Sometimes it is helpful to start at the end and add phrases in reverse order known as reverse chaining. Its also
 effective to have the students perform the action of the words they are trying to learn as they told a story. 

Memorisation is not a bad thing. Students have to memorise the alphabet, sight words, vocabulary, times tables, and many other things and have fun doing it.

There's countless ways to help students learn how to memorise quickly, efficiently, and enjoyably. You can use music, song, dance, rhythms, patterns, competitions, and games. Once they know how to learn, or memorise, then students can acquire knowledge about anything they want to learn, which is in direction opposition to what critics say about rote memorisation.

The other great thing about learning a poem or piece of prose by heart is that inevitably there are new words to learn and understand, so vocabulary extends almost without effort. And such words are often imbued with the meanings and feelings felt by the reader as they become acquainted with the text and thus carry extra power. There is also a wonderful confidence that comes with the certainty of the learnt text. 

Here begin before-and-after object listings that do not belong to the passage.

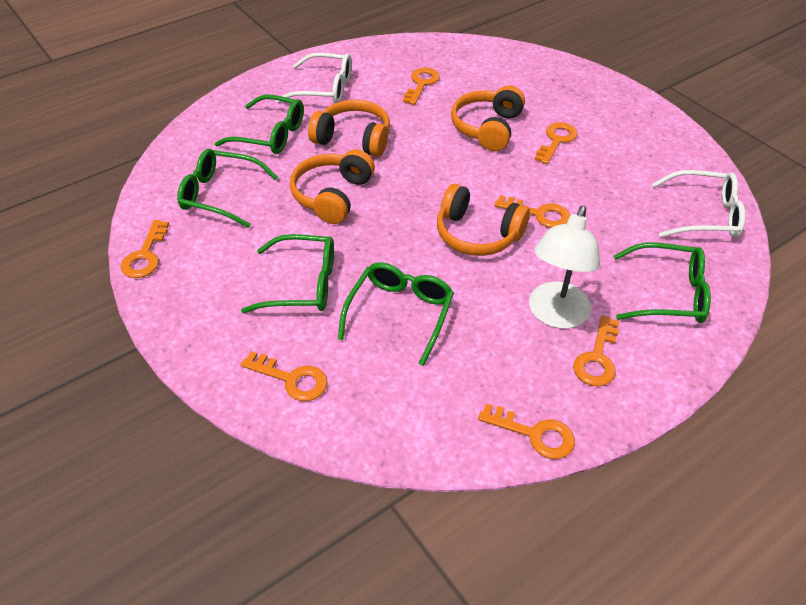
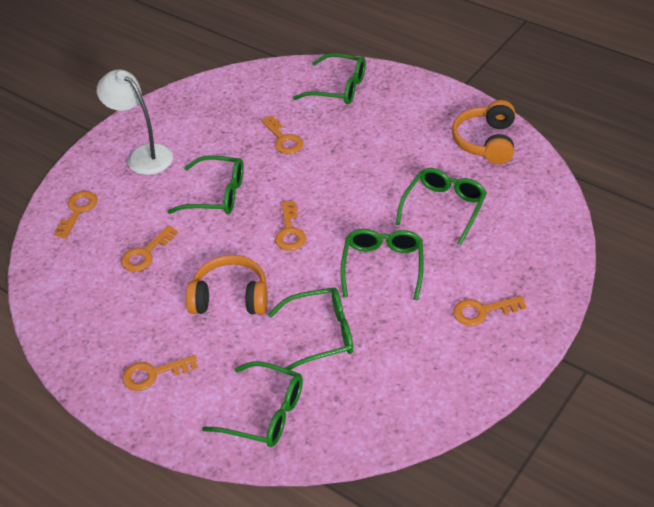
green glasses: 5 -> 6
orange headphones: 4 -> 2
orange key: 7 -> 6
white glasses: 2 -> 0

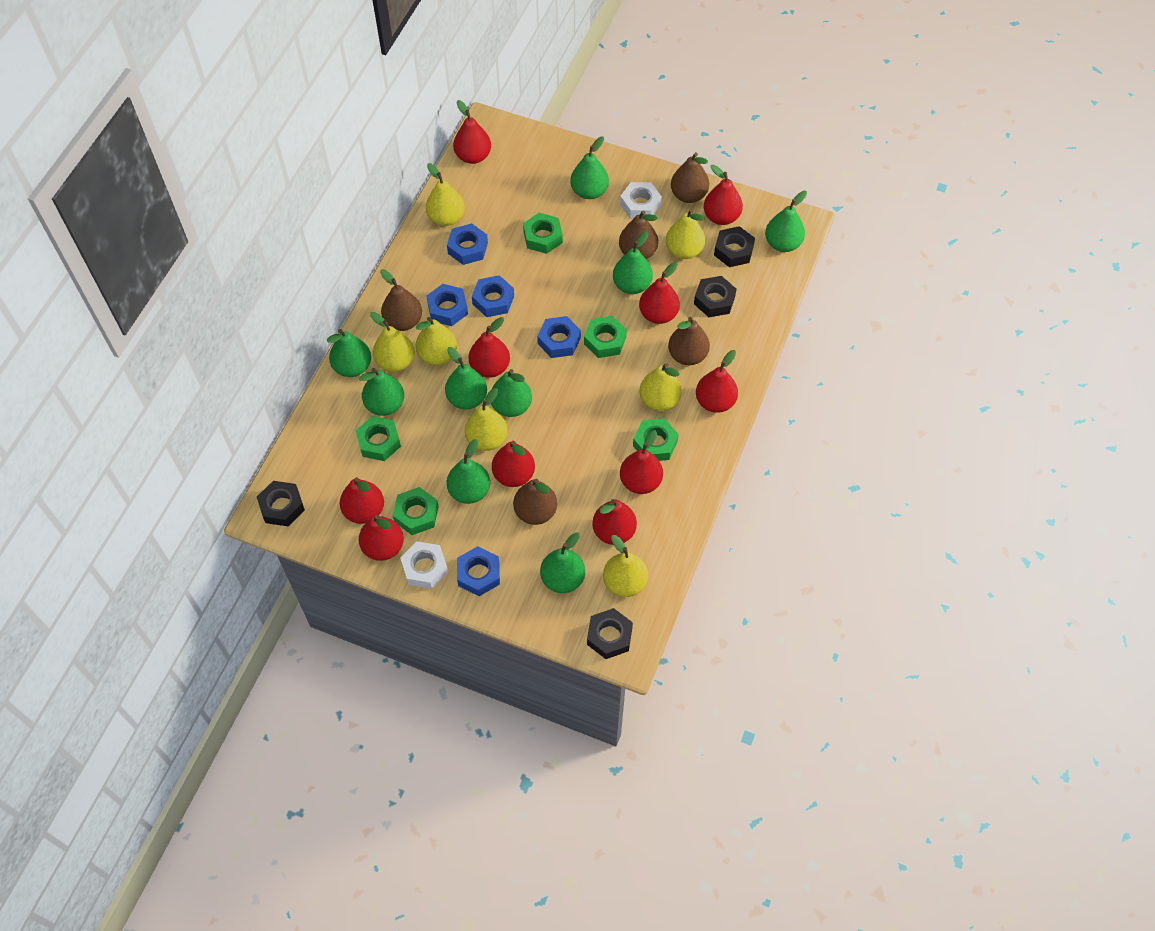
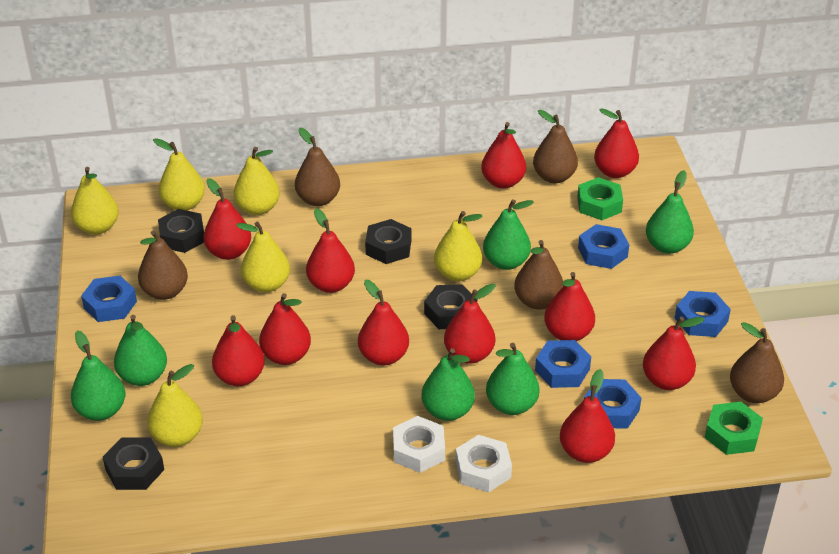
green nut: 5 -> 2
green pear: 9 -> 6
red pear: 10 -> 11
yellow pear: 7 -> 6

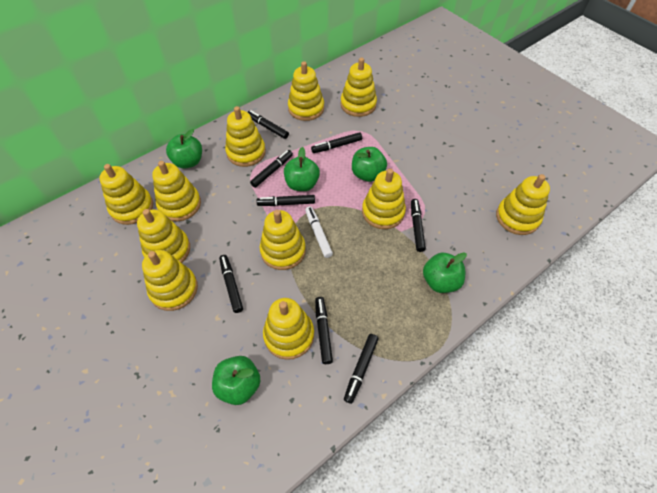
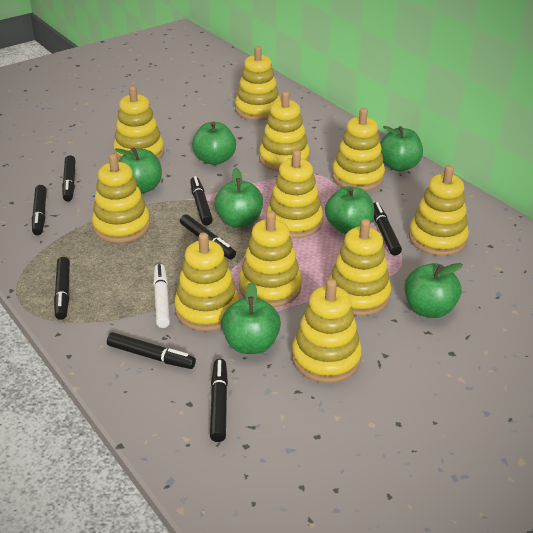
green apple: 5 -> 7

I am reminded of our Youth Theatre who did a great production of A Midsummer Night's Dream a few years ago under the excellent direction of Natalie Smith and Andy Rogers.  It was interesting to watch the group of 30 or so young people balk at the idea of Shakespeare and to recognise their fear of speaking this 'funny' language that they said they did not understand. And then gradually over a period of about 3 months to see their confidence rise as they learnt their scripts, and by inhabiting them physically gained a greater understanding of meaning. The final performance was very special. It was great to hear the text flow out with ease and clarity of meaning and connection. Here we had 30 young people from Barking and Dagenham who had not only learnt the text, but through the process had come to understand and love it and by the end were able to say honestly that they thought Shakespeare was writing about them! And of course he was.